Круговорот умирания, «жизни в смерти», если использовать слова Андрея Платонова, повторенные в одной из песен, видимо, ценимого Каурисмяки Высоцкого, здесь прерывается.
Правда, кем становится новоприбывший в этом раю, не очень понятно. Действительно ли это новый ангел, как подсказывает нам визуальная цитата из Сиборга? Или, может быть, он искуситель, попавший сюда, чтобы уничтожить этот рай, предлагающий христианскому оркестру играть более современную музыку и устраивающий концерт для жителей пляжа (верный своей природе стража, полицейский-охранник берет за вход на концерт плату). Сама работа «человека без прошлого», кажется, не просто так связана с огнем. И все же цитата нас не обманывает? Герой становится ангелом в самом прямом смысле – посланником, разносящим с того света помощь рабочим – плату от разорившегося, ограбившего банк и покончившего с собой начальника. Впрочем, столь же двойственен и Веничка: не просто так ему являются и ангел, и бог, и сфинкс, и сатана.
В отличие от почти автобиографического героя Ерофеева неизвестный не пьет, но речь об алкоголе в фильме заходит неоднократно. Чаще всего принимают его именно за алкоголика, пропившего все свое имущество и именно поэтому оказавшегося на улице, да и хранитель ключей от местного рая выезжает на время за пределы Финляндии (в Эстонию) с довольно прозрачными целями. Впрочем, он играет роль не только апостола Петра, но и Харона, так что путешествие по воде за свежими душами для рая – его прямая мифологическая обязанность, и достигнутые им цели – это, быть может, не только изрядные дозы алкоголя. Кстати, и сам выбравшийся из больницы неизвестный после внезапного «воскрешения» приходит в себя также у воды – видимо, на берегу Балтийского моря (у берега он и будет жить). Утопление, напомню, – то, с чего начинается и чем заканчивается роман Платонова «Чевенгур»: вначале топится в озере желающий «пожить в смерти» отец Александра Дванова, в конце, после разгрома Чевенгура, – в том же озере он сам. Утопия начинается и заканчивается в прямом смысле утоплением. Недостижимая утопия Петушков и главный герой поэмы Ерофеева тоже метафорически тонут: в алкоголе и в глазах одного из преследователей, в которых плещется коричневая жижа сортирной ямы.

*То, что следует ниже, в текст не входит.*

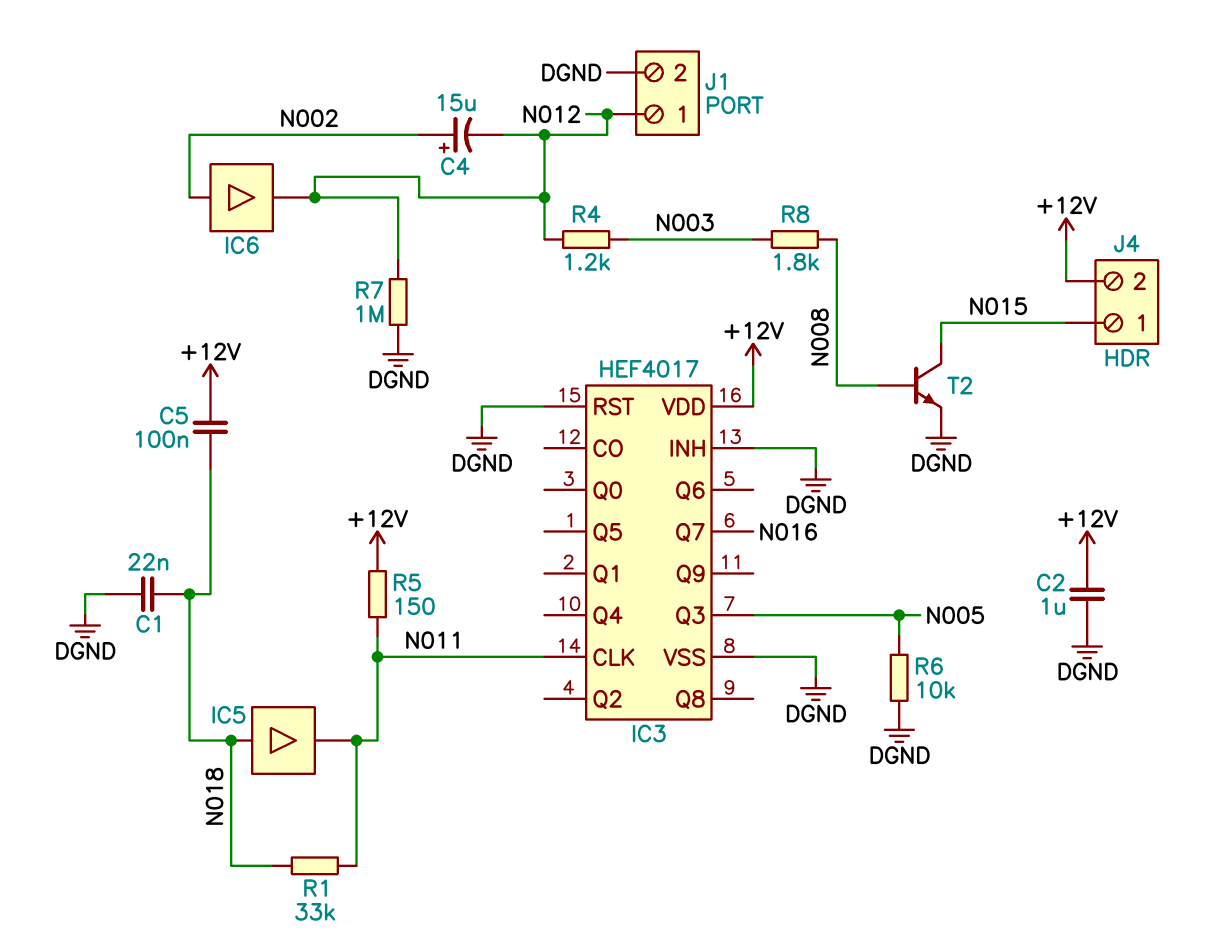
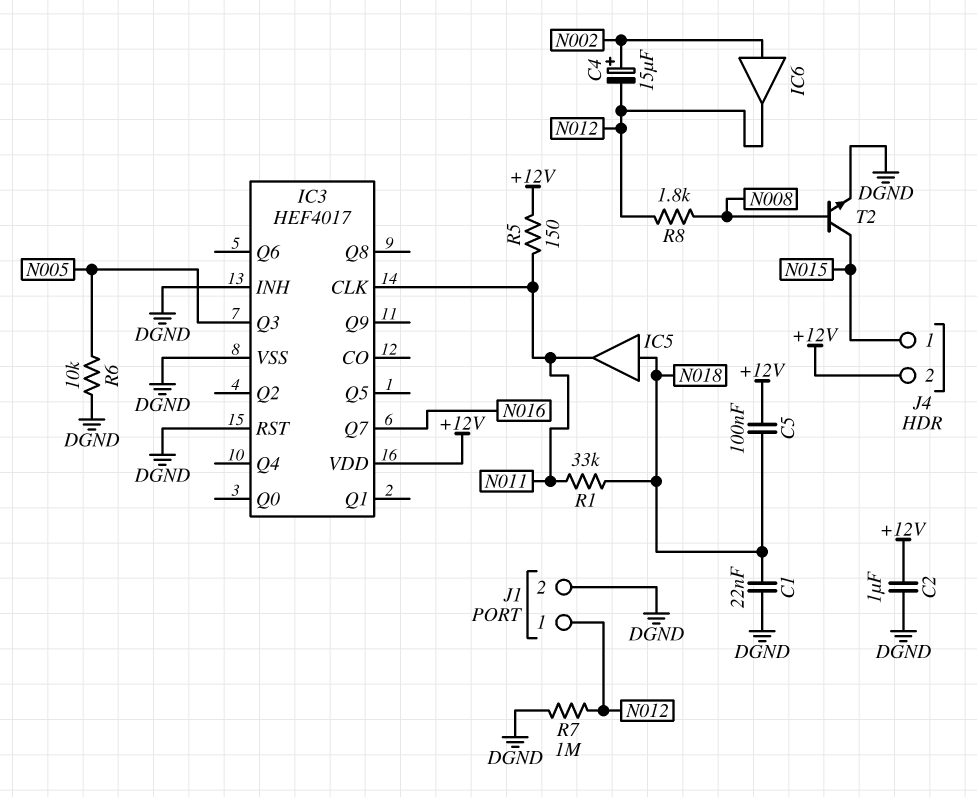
R4: 1.2k (N003, N012) -> none
R8: 1.8k (N003, N008) -> 1.8k (N008, N012)

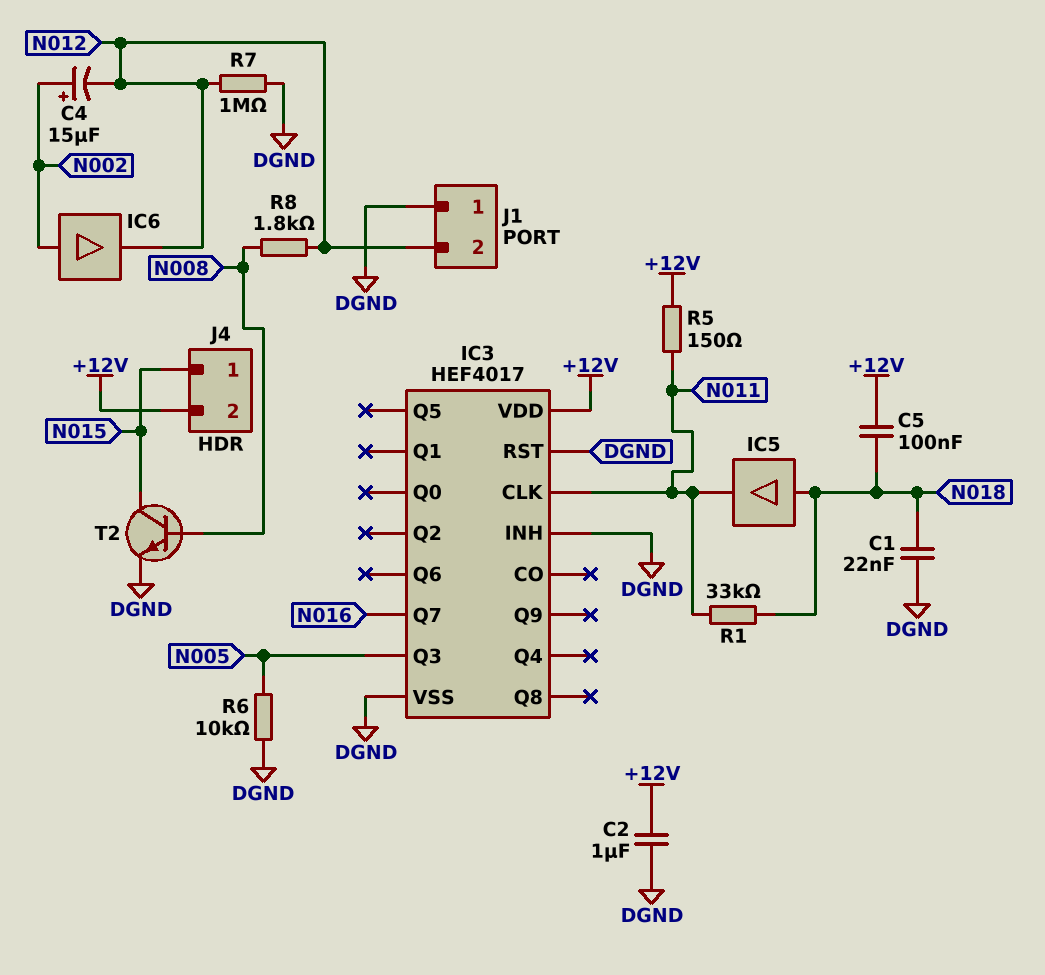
J1 pin 1: N012 -> DGND
J1 pin 2: DGND -> N012

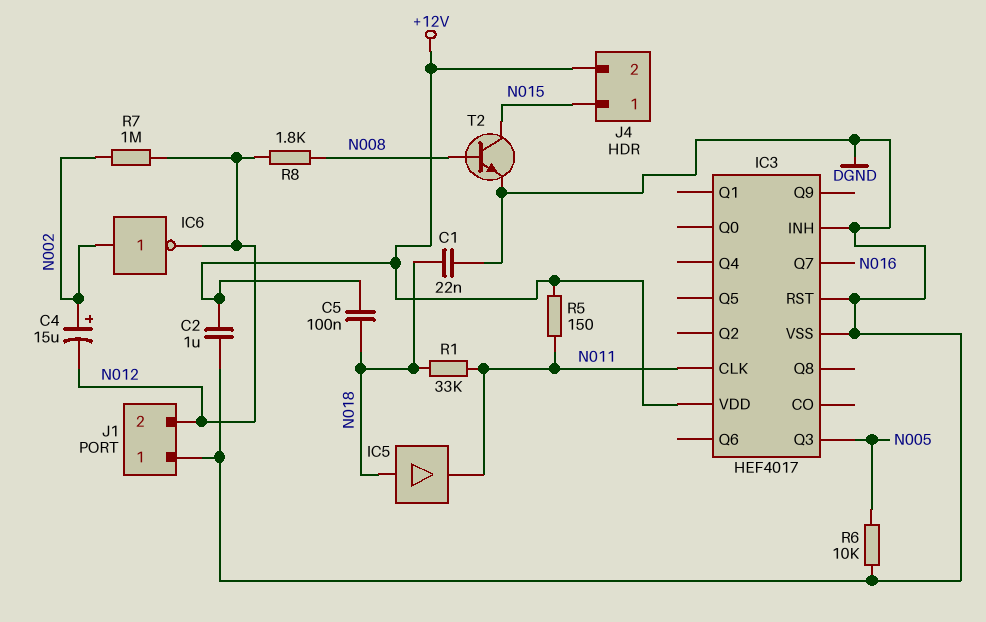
IC6: buffer (in N002, out N012) -> NOT (in N002, out N012)
R7: 1M (DGND, N012) -> 1M (N002, N012)

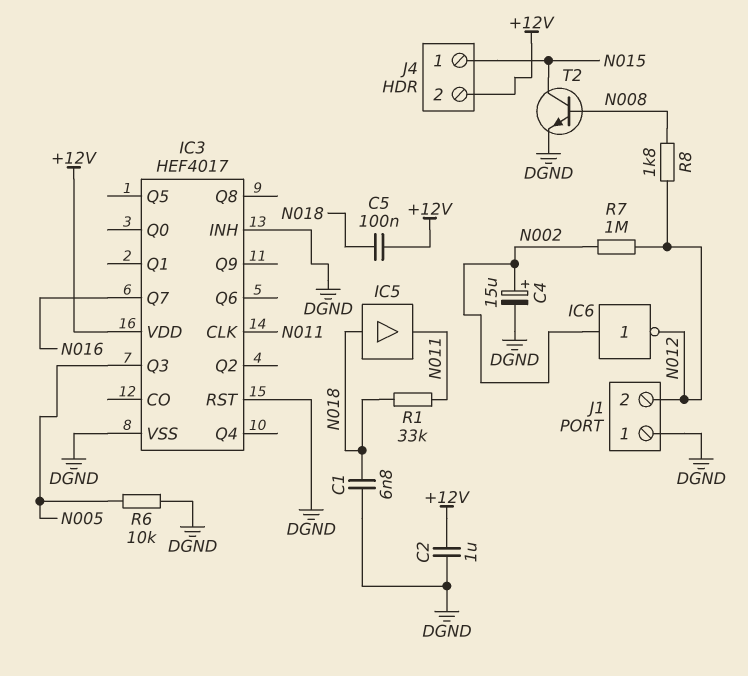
C1: 22nF (DGND, N018) -> 6.8nF (DGND, N018)
C4: 15uF (plus N002, minus N012) -> 15uF (plus N002, minus DGND)
R5: 150 (+12V, N011) -> none

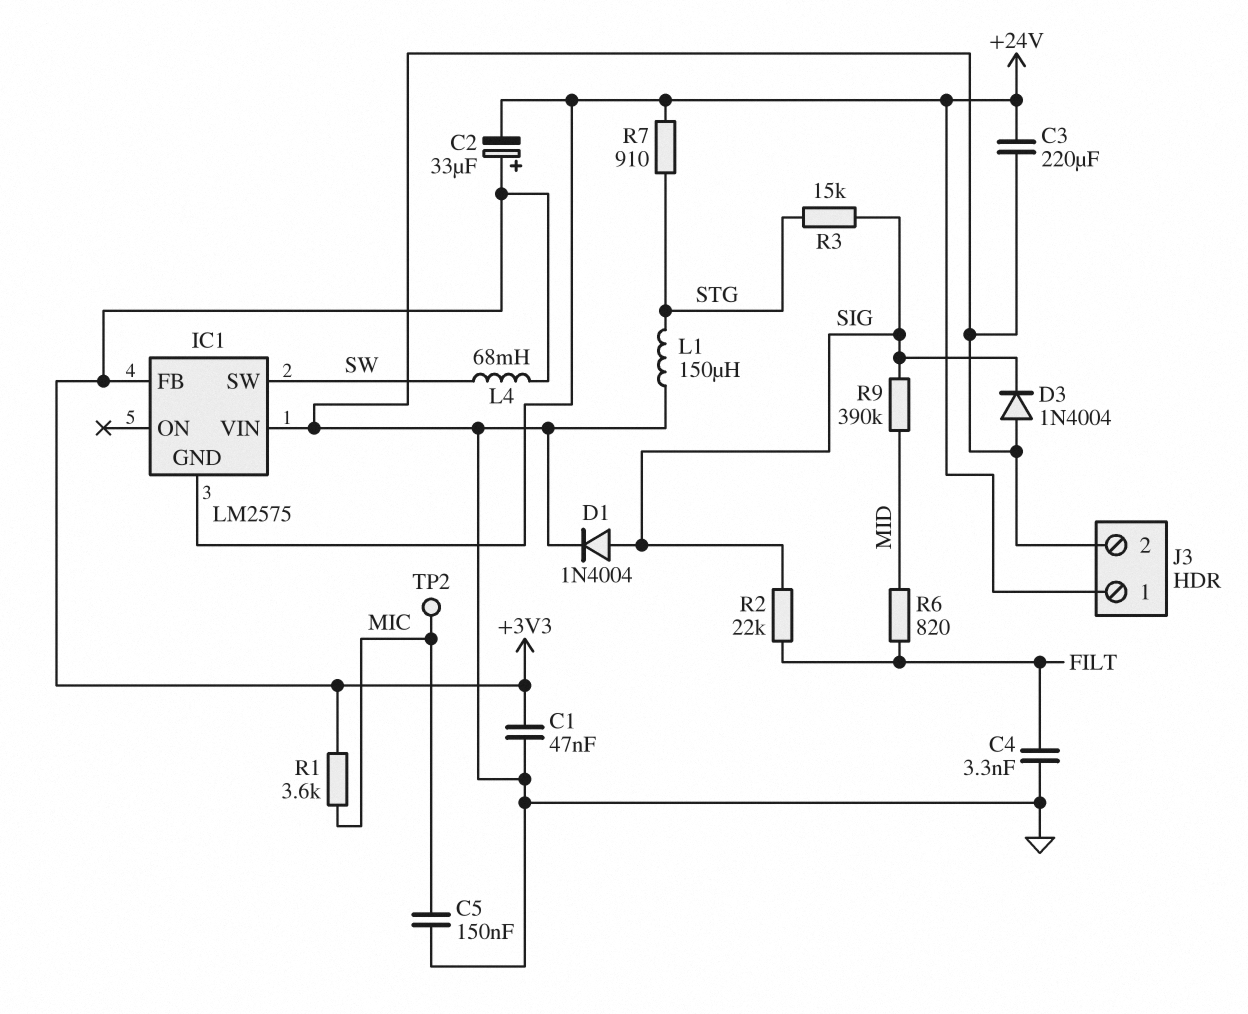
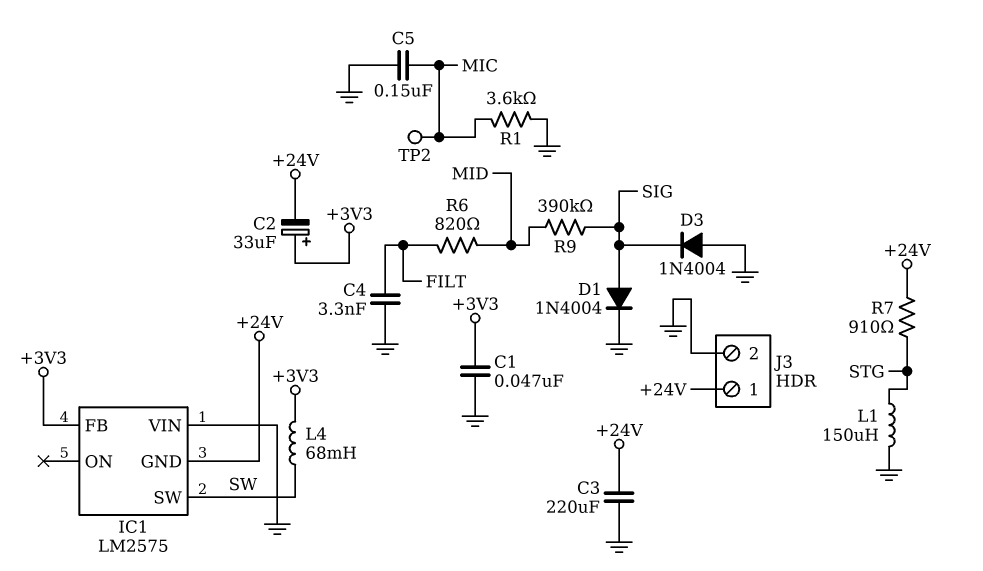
R1: 3.6k (+3V3, MIC) -> 3.6k (GND, MIC)
R2: 22k (FILT, SIG) -> none
R3: 15k (SIG, STG) -> none

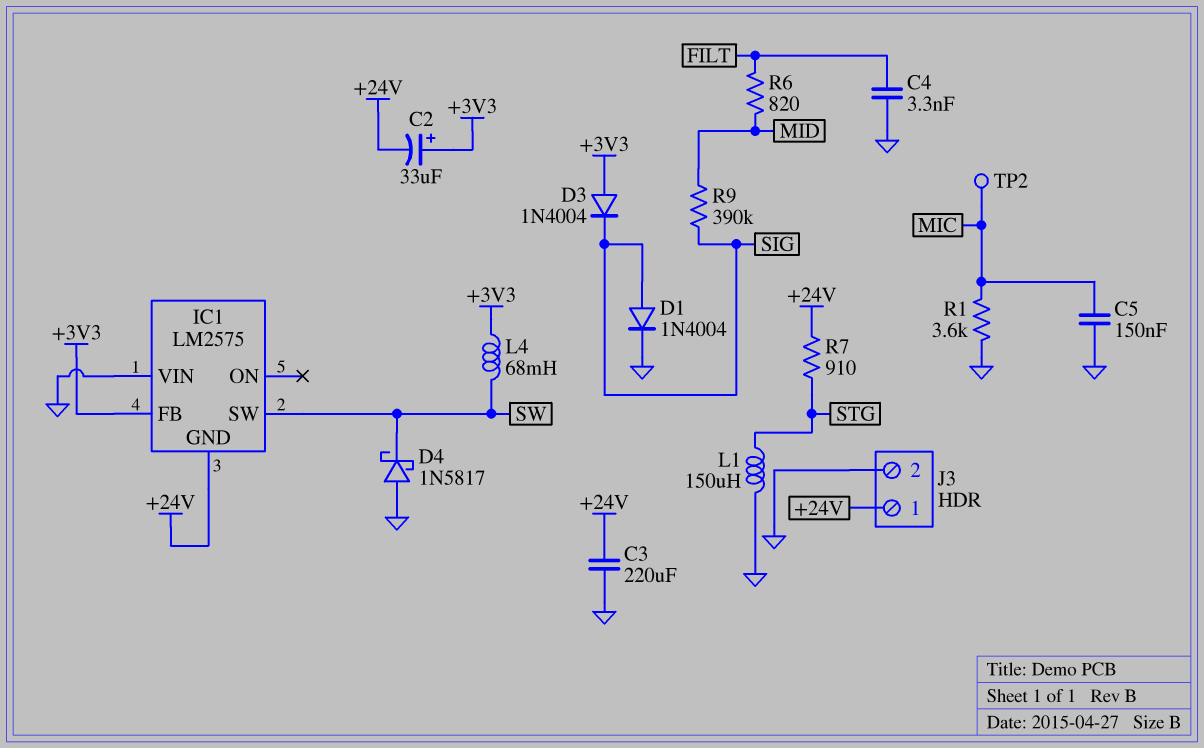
C1: 47nF (+3V3, GND) -> none
D3: diode 1N4004 (A GND, K SIG) -> diode 1N4004 (A +3V3, K SIG)
D4: none -> schottky 1N5817 (A GND, K SW)

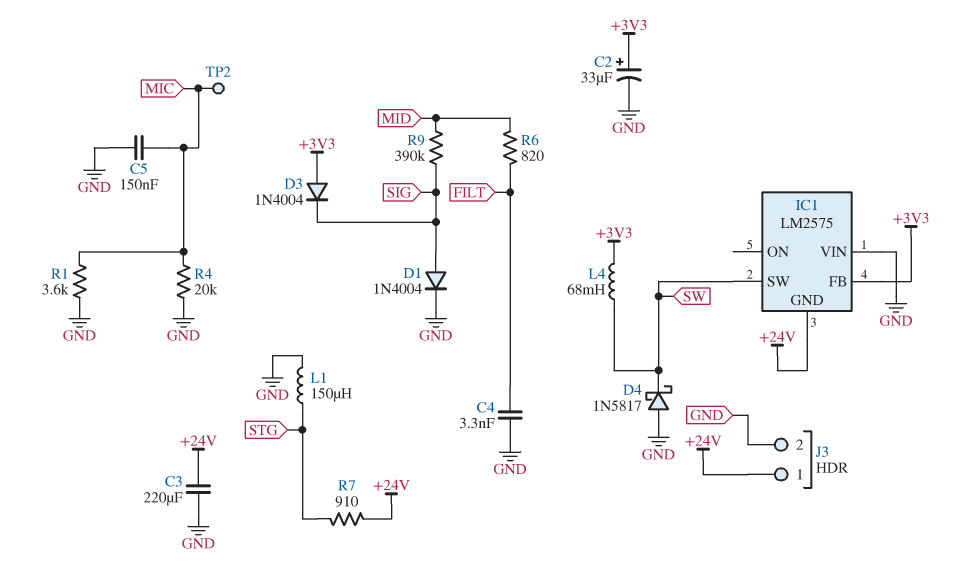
C2: 33uF (plus +3V3, minus +24V) -> 33uF (plus +3V3, minus GND)
R4: none -> 20k (GND, MIC)

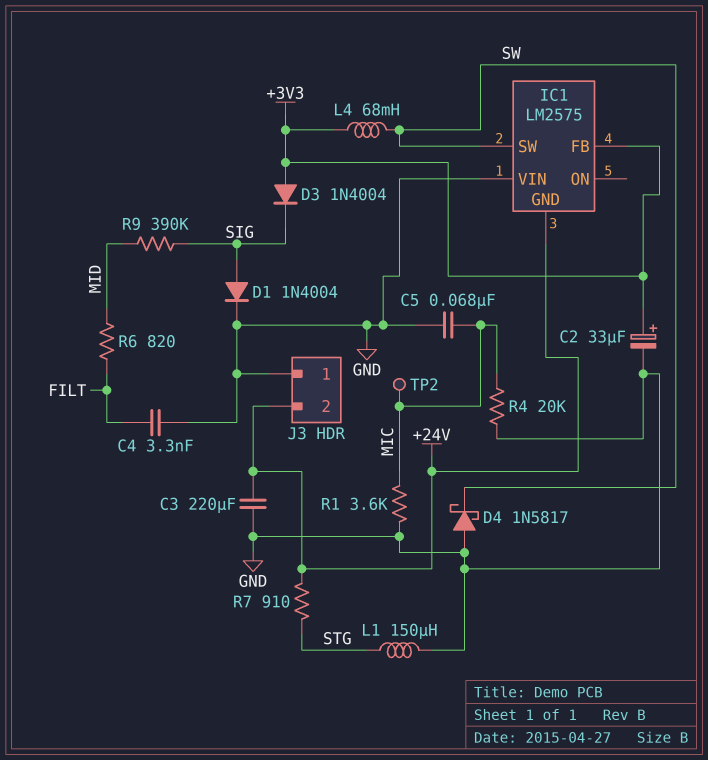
C5: 150nF (GND, MIC) -> 68nF (GND, MIC)
J3 pin 1: +24V -> GND
J3 pin 2: GND -> +24V

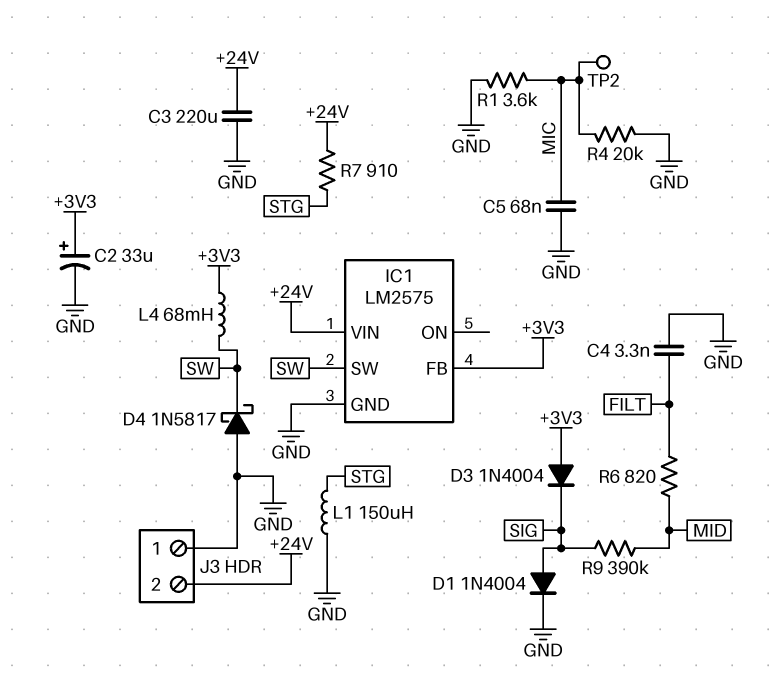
IC1 pin GND: +24V -> GND
IC1 pin VIN: GND -> +24V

Последнее, что видит Веничка, – это «Ю», та буква, которую знает его сын, и та, с которой начинается латинское слово Utopia.
В мире Каурисмяки утопия не утонет, она становится реальностью.
Рай, в котором оказывается неизвестный, – это всамделишный рай, поэтому, когда жена наконец находит потерявшего память героя, он с легкостью отказывается от прежнего мира, в котором был сравнительно состоятельным человеком.
Он делает еще один круг из провинции в столицу, возвращается в Хельсинки по той же железной дороге, по которой раньше прибыл, но возвращается уже навсегда.